Los nuevos miembros reciben contenido de mucha violencia. Lo que busca la comunidad es que el joven normalice ese tipo de conducta. “Terminan romantizando estos hechos, aplaudiendo asesinos. En caso de no ser atrapado, el autor expone imágenes para vanagloriarse. El paso final es inducir a los nuevos a cometer actos reales, como el que ocurrió en San Cristóbal”, dice Álvarez.
El grupo TCC no está directamente relacionado con 764, porque tienen objetivos diferentes. Este último apunta más a cuestiones vinculadas con el abuso sexual infantil. No obstante, es frecuente que los miembros que participan de una de estas comunidades también forme parte de la otra o de alguna similar.
“Se están captando jóvenes en la Argentina -agrega-. En los últimos meses, identificaron a varios que pudieron ser ubicados a tiempo, para una intervención preventiva. Se está trabajando muy bien desde el sector de contraterrorismo de la Policía Federal.
“Estuve investigando de manera particular el tema. Ahí se ven vínculos que se repiten. El tema es que, en principio, no se sabe quién está detrás de un perfil que es anónimo. Se necesita participación de organismos internacionales. Por ejemplo, a través del convenio de Budapest se puede pedir a Discord que informe si el usuario no ocultó su número de IP, sus correos, teléfonos”.

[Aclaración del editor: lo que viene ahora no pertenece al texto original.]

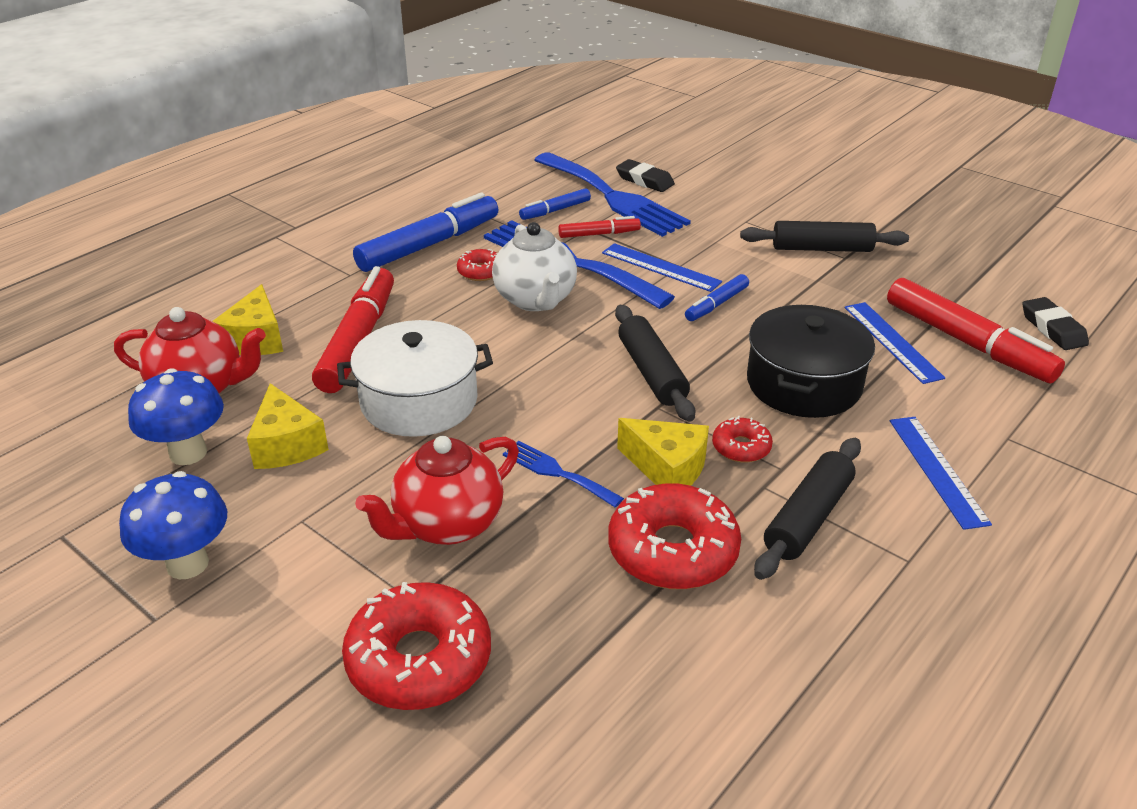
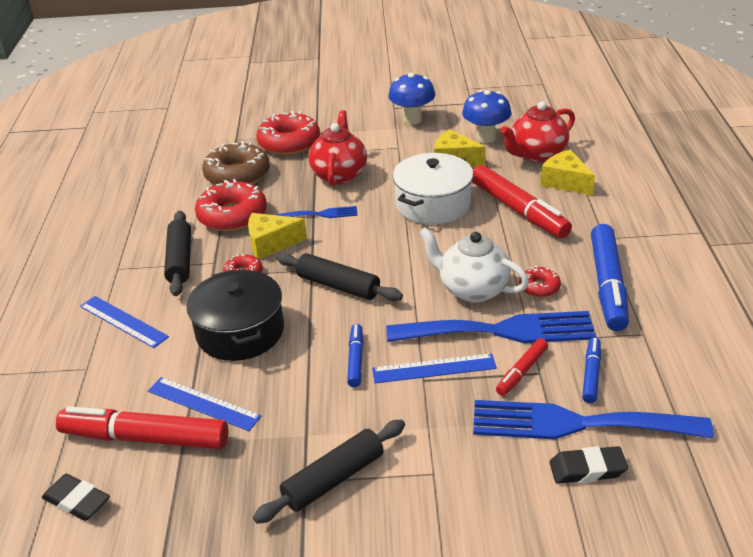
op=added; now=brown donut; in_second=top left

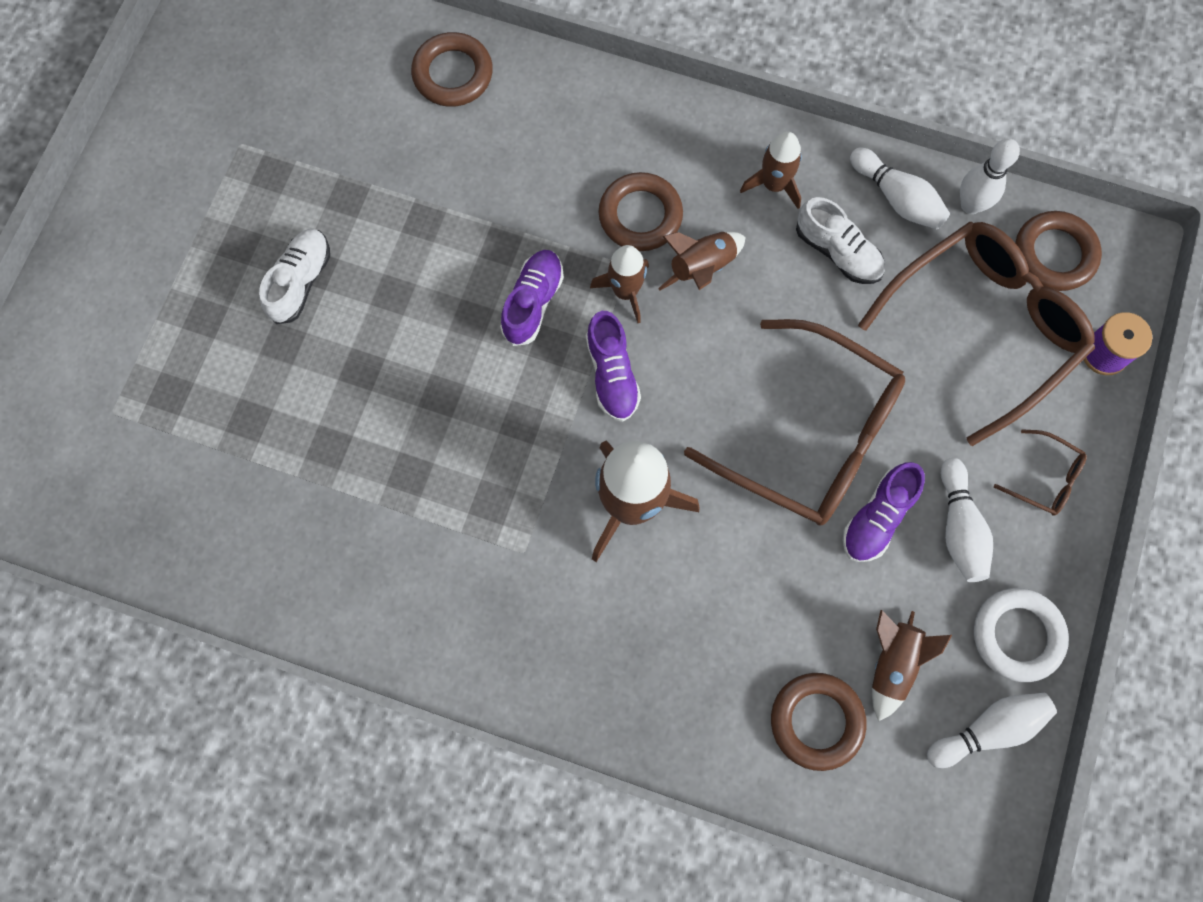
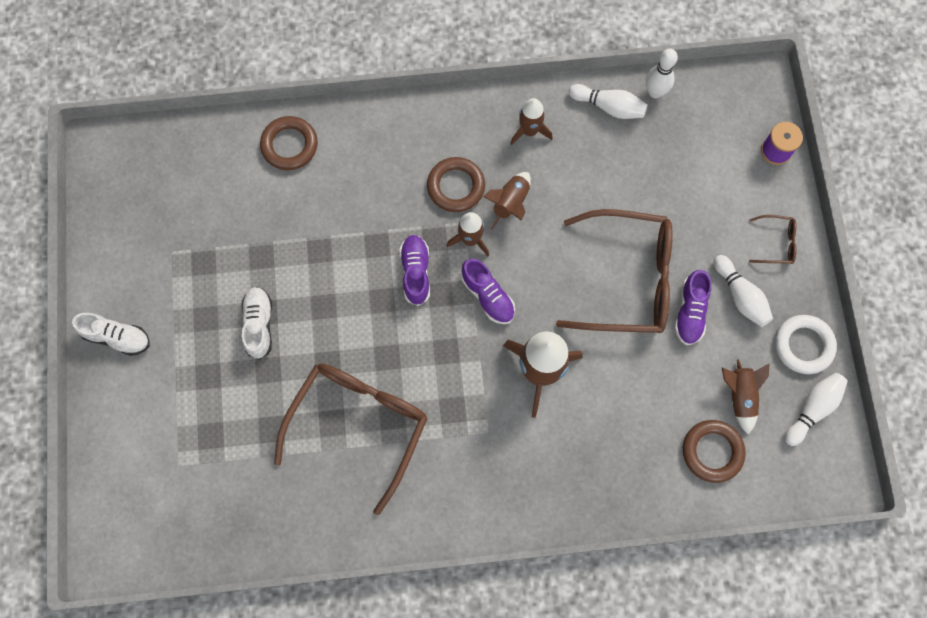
op=moved; was=white shoe (2nd from left in the first image); now=white shoe (1st from left); in_first=top right; in_second=middle left
op=moved; was=brown glasses (2nd from left in the first image); now=brown glasses (1st from left); in_first=middle right; in_second=bottom centre
op=removed; was=brown ring (4th from left); in_first=top right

En este punto, el especialista remarcó que es importante no demonizar a Discord. “Simplemente es una plataforma -y no la única- que, por sus características, permite a estos grupos lograr cierto grado de privacidad para lograr sus cometidos”.
Estos grupos violentos utilizan terminología y simbología específica para evitar que los sistemas de alerta de cada aplicación detecte comentarios inapropiados.
Por ejemplo, utilizan (con emojis) la metáfora de la píldora azul y la píldora roja, con base en la película Matrix. Si se elige la primera, se opta por seguir en la “comodidad”, la “ilusión” de una “realidad ordinaria”. La segunda lleva a descubrir “verdades inquietantes”, “dolorosas”, “incómodas” y “políticamente no correctas”.
“También usan el acrónimo MKY para Maniac Murder Cult, emojis de calaveras y rayitos para hacer referencia a la siniestra SS nazi (policía secreta alemana de Adolf Hitler)”, detalla Álvarez
“Respecto de las medidas de prevención para proteger a los menores de edad, como siempre digo, es fundamental que la familia se involucre en la comunidad digital. La prohibición sin diálogo siempre va a empujar a los chicos a ocultar lo que hacen en línea. La charla siempre tiene que ser abierta, sin juicios, sin castigos. Hay que conocer y entender qué está consumiento de Internet”, afirma el tecnólogo.
“Hay que preguntar al niño o adolescente qué plataforma usa -añade-, qué tipo de contenido busca. La consulta debe hacerse desde la curiosidad, no desde la idea de prohibir o castigar. Si los adultos desconocemos, no podemos acompañar”.
Para prever ataques con armas de fuego, lo ideal es evitar que haya una en el hogar. En caso de tenerla, el adulto debe guardarla bajo llave, en lugar seguro y nunca cargada. Las municiones deben estar en otro sitio.
“Todos debemos estar atentos a conductas amenazantes o peligrosas de los adolescentes. Son señales importantes. Siempre se tiende a minimizar cuestiones que deben encender alarmas. Muchas veces decimos: ‘Siempre juegan así, con violencia’ o ‘le gusta mirar contenidos sangrientos’. Son banderas rojas que hay que tener en cuenta. Si el chico se aísla, si no sociabiliza, hay que ver qué le pasa”, concluye Álvarez.